Journeys to the Vancouver Film Festival

Sept 29, 2009 was the day I saw my first Vancouver International Film Festival film at the Pacific Cinematheque: Trimpin: The Sound of Invention, directed by Peter Esmonde, USA. Awarded the MacArthur "Genius" Award in 1997, Trimpin is an inventor, a composer, a visual and sound experimenter and a truly amazing science-artist-musician. Raised in Germany, his formative years were shaped by a collection of technical manuals belonging to his grandfather and his father's cabinet and instrument making, plus his family's support of his fascination with machines, sound and all things scientific. He took things apart to see how they worked and then put them back together again. He heard all sounds as music, a different music and one he wanted to create and develop further.
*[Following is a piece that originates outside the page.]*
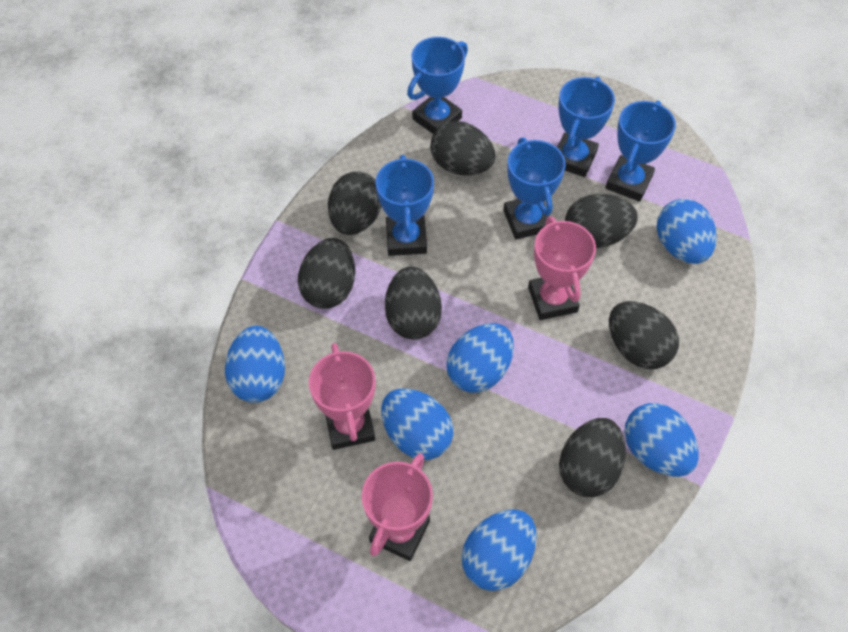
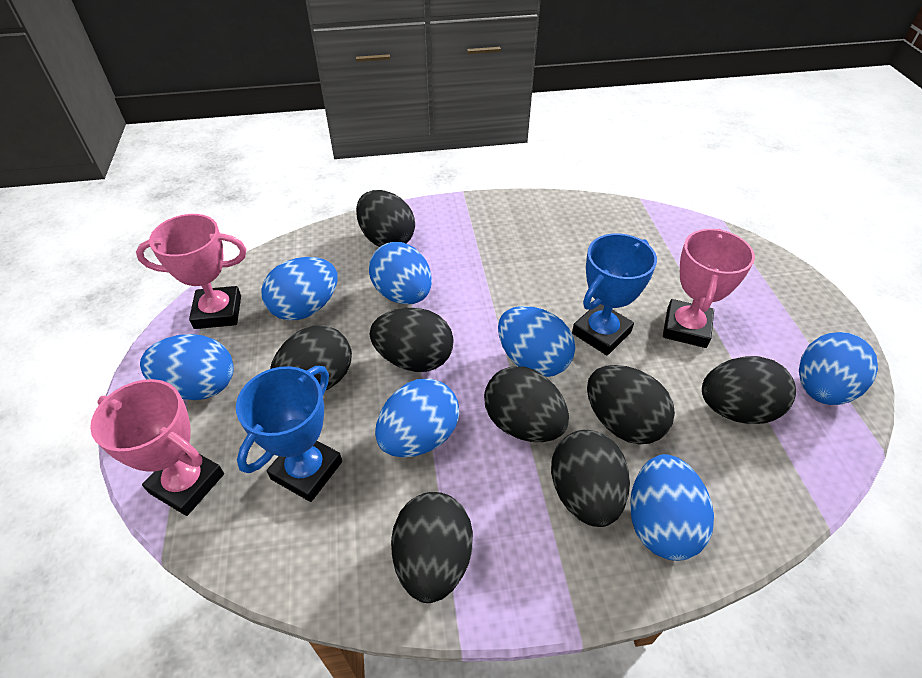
black egg: 7 -> 8
blue egg: 6 -> 7
blue trophy: 5 -> 2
He has never been represented by a gallery and no records of his have been produced. Although he has exhibited and performed widely, the grants have not come easily and in the film, he shows filing cabinets full of rejected applications. Yet he persists and his life work continues. A 'symphony' with the Kronos Quartet was a truly creative and original process with no-one being quite sure where the production was headed, since it had never been done before, and with musicians having to learn all of the newly created instruments and ways of producing sound. Many of the instruments were toys, tiny and colourful yet made to produce music, a total collaborative, symphonic performance. Roots and Branches, a complete visual and musical installation at the Experience Music Project, in Seattle, features all shapes and sizes of guitars, suspended high in the air, tuning themselves by computer. Trimpin studied at the University of Berlin and continues to explore sonic possibilities. He moved to the USA to find old instruments and machines unavailable in Europe and has been based in Seattle since the 1980's. This is a 77 minute film that inspires one to find out more and to listen more attentively to everything.